La lourde sanction du défaut d’information des patients par les médecins
Le défaut d’information des patients par les médecins constitue non seulement une faute déontologique (article R.4127-35 du Code de la santé publique) mais également une faute civile (article L.1111-2 du Code de la santé publique), exposant les médecins à des sanctions disciplinaires et/ou des dommages et intérêts en réparation du préjudice en résultant.
La réparation du préjudice pour défaut d’information et le fondement de la responsabilité des médecins ont fait l’objet de plusieurs revirements de jurisprudence ces dernières années, allant dans le sens d’un alourdissement des sanctions et de la responsabilité en découlant.
Ainsi, depuis l’arrêt Mercier du 20 mai 1936, la responsabilité médicale reposait sur un fondement exclusivement contractuel. En cas de manquement à l’obligation d’information sur les risques d’un acte médical, pour obtenir une indemnisation des conséquences dommageables, il appartenait au patient de démontrer que ce défaut d’information lui avait fait perdre une chance d’échapper au risque, en le privant d’exercer un choix.
Par un arrêt du 3 juin 2010, la Cour de Cassation, créant un durcissement des sanctions en cas de défaut d’information, a reconnu un préjudice distinct de la perte de chance. Elle a en effet estimé que le défaut d’information implique une atteinte à la dignité du patient qui doit être nécessairement réparée, même si aucune perte d’une chance n’est établie.
Ce préjudice moral qui résulte d’un défaut d’impréparation aux risques encourus et du ressentiment éprouvé à l’idée de ne pas avoir consenti à une atteinte à son intégrité corporelle doit donc être réparé sur le fondement de la responsabilité délictuelle.
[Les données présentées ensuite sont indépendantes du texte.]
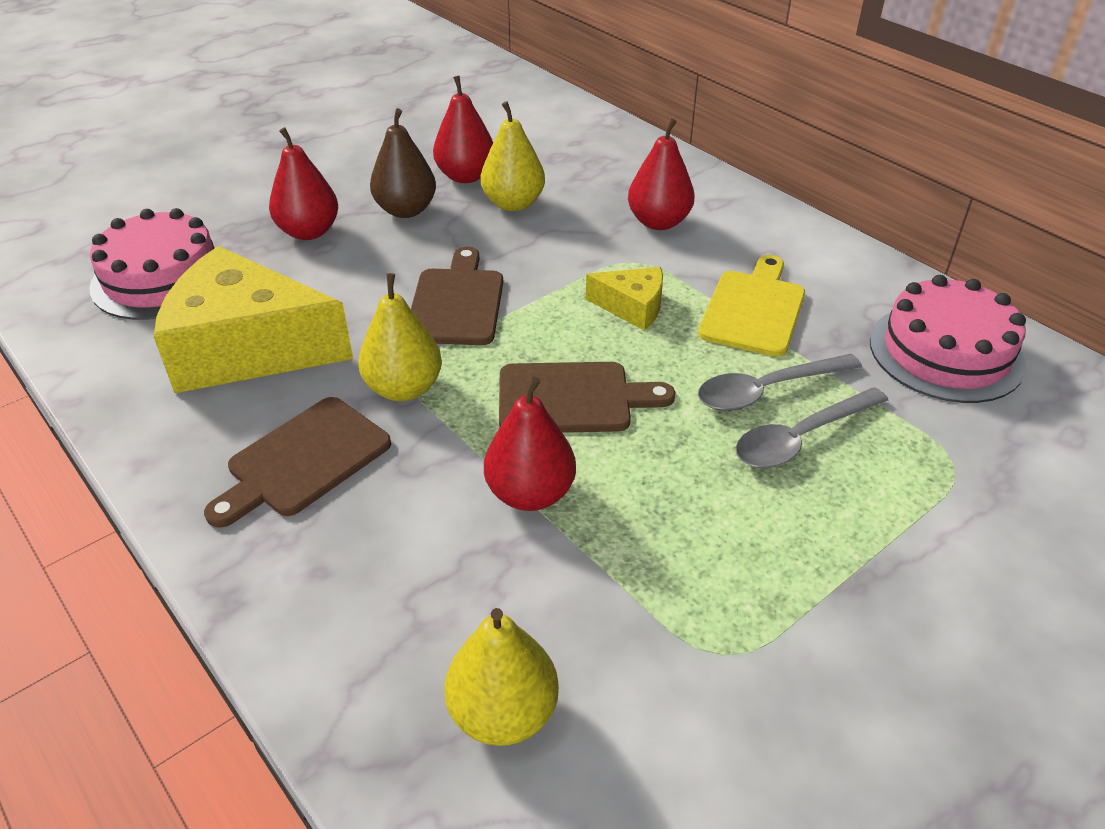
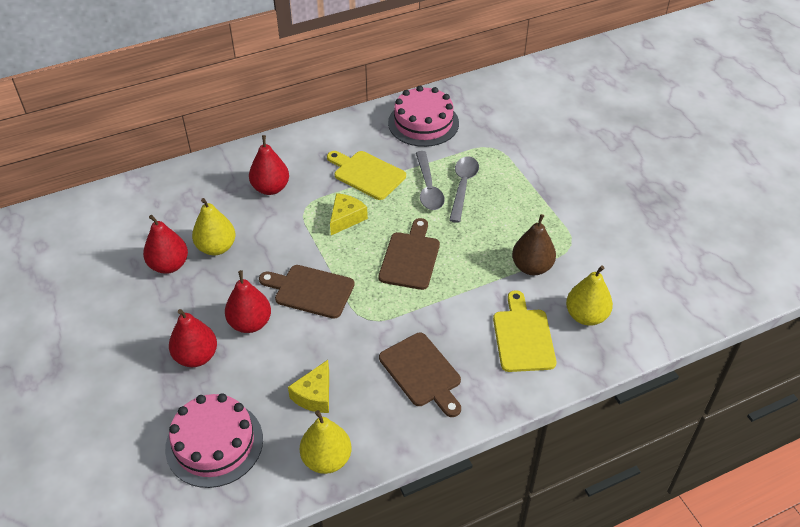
camera: 75 degrees left, 5 degrees up
(247, 348) = (315, 395): yellow cheese -> yellow cheese, size x0.47
(404, 388) = (379, 324): yellow pear -> yellow pear (327, 459)
(406, 210) = (196, 302): brown pear -> brown pear (532, 267)
(415, 597) = (523, 337): none -> yellow cutting board
(530, 494) = (471, 286): red pear -> red pear (250, 323)
(801, 438) = (463, 187): grey spoon -> grey spoon turned 150 degrees counterclockwise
Allant plus loin encore, par un arrêt du 25 janvier 2017, la Cour de Cassation a retenu que le défaut d’information sur les risques inhérents à un acte médical peut justifier la réparation de deux préjudices distincts mais cumulables, le premier tenant à la perte de chance, le deuxième tenant au préjudice moral d’impréparation au dommage. Ainsi, désormais, en l’état actuel de la jurisprudence, la réparation du patient repose à la fois sur le fondement de la responsabilité contractuelle (pour perte de chance, si celle-ci est établie) et sur celui de la responsabilité délictuelle (pour impréparation).
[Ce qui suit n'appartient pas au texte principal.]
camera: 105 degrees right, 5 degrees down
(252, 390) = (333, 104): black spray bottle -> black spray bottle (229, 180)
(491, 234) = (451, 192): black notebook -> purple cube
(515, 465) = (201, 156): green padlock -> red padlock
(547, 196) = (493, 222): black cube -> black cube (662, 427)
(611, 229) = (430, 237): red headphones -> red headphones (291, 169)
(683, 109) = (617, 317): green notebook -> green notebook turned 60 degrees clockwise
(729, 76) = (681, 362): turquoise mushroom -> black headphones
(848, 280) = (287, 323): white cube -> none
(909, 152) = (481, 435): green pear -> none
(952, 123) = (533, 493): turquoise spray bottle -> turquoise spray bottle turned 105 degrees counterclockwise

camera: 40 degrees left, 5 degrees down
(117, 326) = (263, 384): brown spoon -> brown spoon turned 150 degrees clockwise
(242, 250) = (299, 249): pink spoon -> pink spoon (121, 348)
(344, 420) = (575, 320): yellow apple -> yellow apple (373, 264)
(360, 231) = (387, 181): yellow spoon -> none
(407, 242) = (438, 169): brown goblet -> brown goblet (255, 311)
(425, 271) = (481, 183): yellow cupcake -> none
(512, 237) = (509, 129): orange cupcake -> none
Compte tenu des lourdes sanctions pécuniaires encourues, l’information des patients par les médecins sur les risques fréquents ou graves normalement prévisibles inhérents aux actes médicaux qu’ils proposent, doit être au coeur de leurs priorités dans la prise en charge des patients et faire l’objet d’une traçabilité efficiente.
Maître Danièle GANEM-CHABENET, Avocat au Barreau de Paris.